This just in: Canada exists

There really is such a thing as Canadian English. You might half-believe that already.

Think for a moment about how Canadians sound when they speak English. In approximate terms, we sound like Americans – perhaps not like Louisianans, probably not like New York Jews, possibly not like gay contestants on Project Runway, and maybe not like black Texans, but certainly like newscasters and reporters on American TV networks. We sound like Ohioans, Mainers, Washingtonians.

There’s a reason for all that: Canadian English is American English – in spoken form, at least. Our spoken accents descend directly from the influx of 50,000 United Empire Loyalists circa 1783. They rejected American independence and moved to a country whose residents were already loyal to the royal family and likely to stay that way.

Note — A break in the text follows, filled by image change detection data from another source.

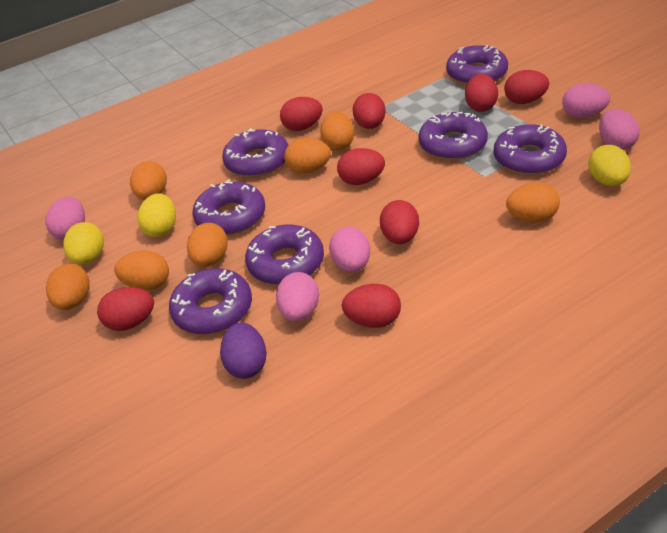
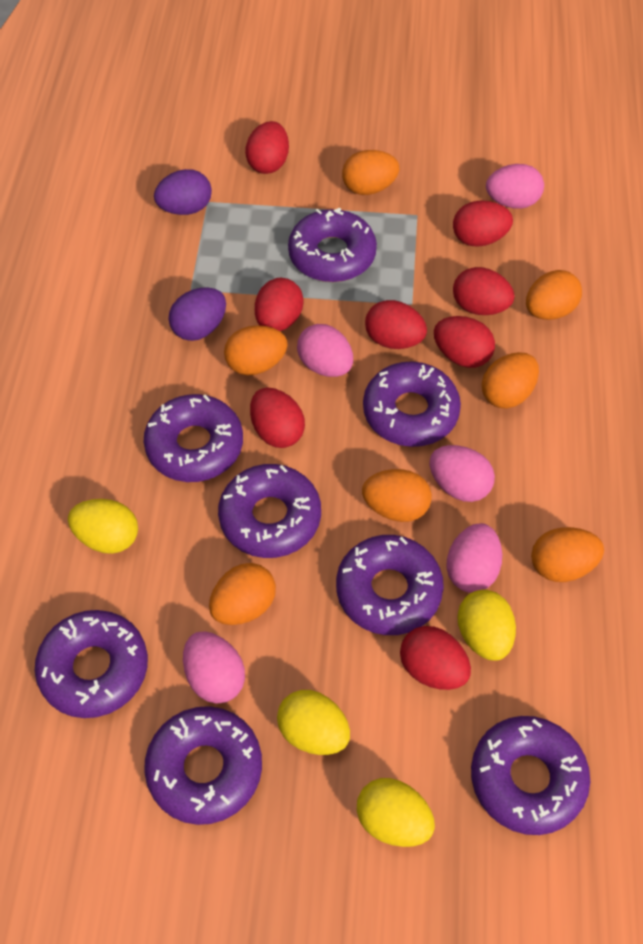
purple donut: 7 -> 8
purple egg: 1 -> 2
yellow egg: 3 -> 4

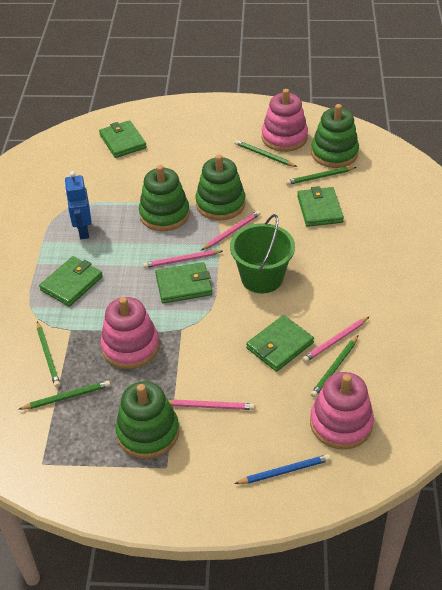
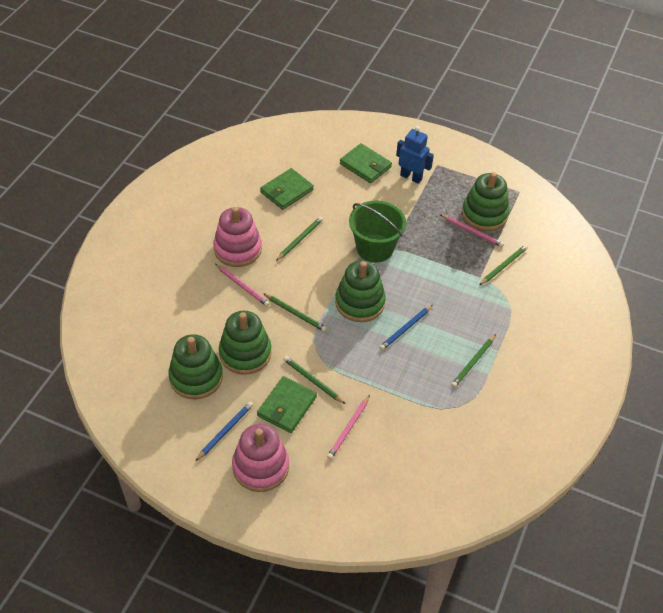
blue pencil: 1 -> 2
green wallet: 5 -> 3
pink pencil: 4 -> 3
pink stacking toy: 3 -> 2

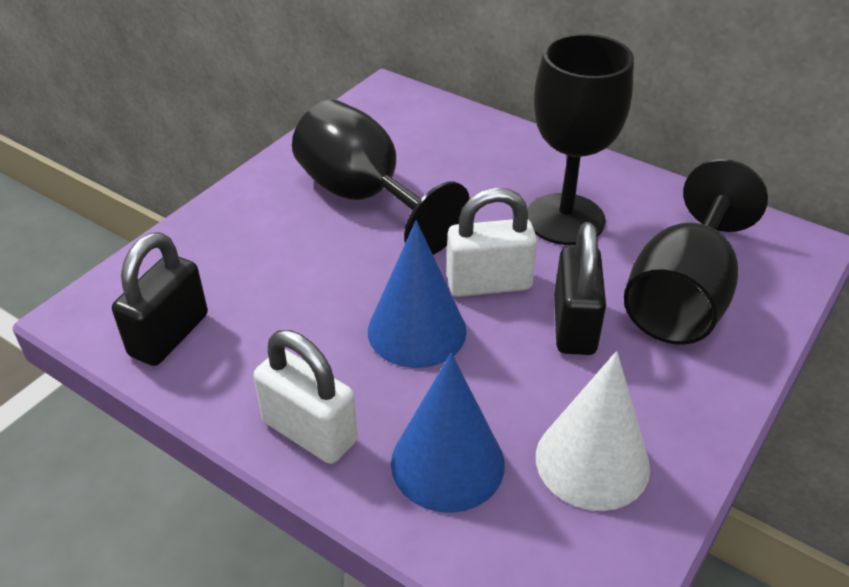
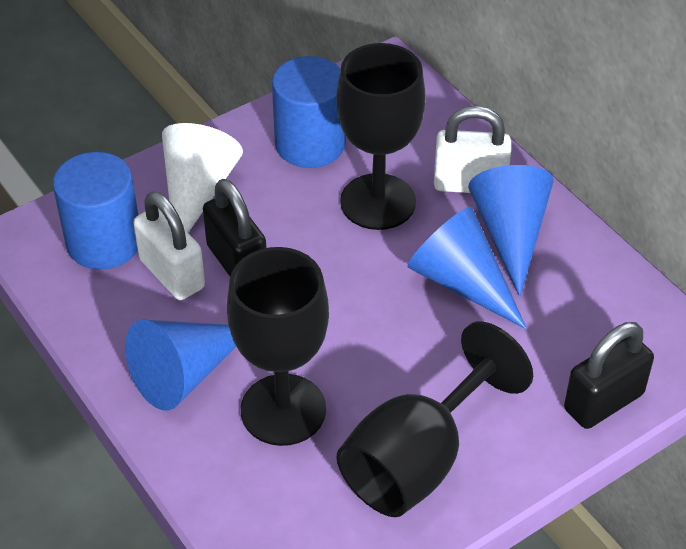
blue cone: 2 -> 3
blue cylinder: 0 -> 2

The historical fact of the United Empire Loyalists is just that cut and dried and just that easy to retell. If you grew up in Canada, you learned about the Loyalists in history class, but you probably forgot about them. What you probably never learned about is their pivotal and overwhelming role in the evolution of the Canadian accent.

If the Loyalists had not emigrated here, we might not exactly sound British today, but we might have ended up using the mid-Atlantic Canadian dainty accent spoken by the upper classes in the early 20th century, like former governor-general Vincent Massey. (The accent sounds like a twee old man – an ascot-wearing codger who really likes opera and lacy placemats – straining to talk like a Brit.)

As it stands, the Canadian accent isn’t dainty or broad or anything else. It’s pleasingly neutral, at least to Americans, which explains why so many Canadian broadcast journalists and actors have sought, and secured, gainful employment in the U.S. (That’s why we sound like U.S. newscasters – lots of them are Canadian.)We sound like Americans whose hometowns a listener cannot quite place. Actually, we sound like Americans whose hometowns are so noncontroversial they aren’t even worth thinking about.

The Canadian accent is not the Ottawa Valley accent frequently mocked by American comedians. That mockery is a tiresome old trope reminiscent of Borscht Belt standup routines. It reached its apotheosis in the English dialect spoken by “the Canadian minister of movies” in South Park: Bigger, Longer & Uncut. When they aren’t making fun of the way we “all” say about, Americans pretend we end every sentence with eh?

It seems the last thing Americans ever bother to notice is how much we sound like them. They don’t quite notice that we’re speaking their language.

Now, Canadians certainly have not stayed ignorant of our own dialect. Only in Canada could a dictionary become a best-seller, and that’s exactly what happened with the Canadian Oxford Dictionary in 1998. That was not the first dictionary in living memory to treat Canadian English: Two others, by Gage and by Nelson, were published at almost the same time. The Oxford dictionaries were, however, better – and were relentlessly promoted in Canada’s middlebrow media by their editor, the jolly mediævalist Katherine Barber.

(Importantly, this book uses the Canadian Oxford Dictionary [Second Edition, 2004] as its reference source: With almost no exceptions, I consider a spelling listed in that book to be correct – first headwords only, not alternate or variant spellings.)

From Barber and the Oxford dictionaries, and from Barber’s later books, we learned that Canadians have a wealth of terminology that’s all our own. It ranges from the obvious (political terms like sovereignty-association and MLA) to much more common terms that, true to form, we never really noticed are Canadianisms (like cash for cash register or bachelor as a kind of apartment). We’ve learned a lot about our own English.

But Canadians, ever open to duality and contradiction, inhabit multiple states simultaneously. We’re happy to make a dictionary a bestseller, thereby lionizing Canadian English, but we focus on pronunciations and unusual word choices, not spellings. That has left us confused about Canadian spelling – ironic given that the book we made a bestseller offers solid advice on spelling.

Still, if push came to shove, many of us would use across-the-board British spellings, since the last thing we’d ever want to be mistaken for is Americans. Indeed, Canadian English has been used as a thin plank of Canadian nationalism for decades. But few of us managed to notice that we were asserting Canadian independence by spelling like Brits and talking like Americans.

To be more precise about it, when it comes to spelling, Canadians fall into three camps.

  1. At the top of the heap are a few nitpicking ultra-perfectionists who have the rules down pat and write fluent Canadian English. On good days, I’m in this group.
  2. Many more Canadians are confused and unsure about the whole issue and let their computer correct their spelling for them.
  3. Then there are the most troublesome group of all – a few other nitpicking ultra-perfectionists who also are confused and unsure about the whole issue. They’re like an amalam of the other two groups with an added dash of snobbery. These writers believe there is no agreement on Canadian spelling. They are hungry for a quick fix, and the one they settle on is the across-the-board use of British spelling. Obviously the citizens of this country aren’t anything as lowly and commonplace as Americans, so it is surely out of the question to standardize on American spellings. And who really knows what Canadian spelling is anyway?

Oxford knows. I do. And, by the time you’re finished with this book, you will too.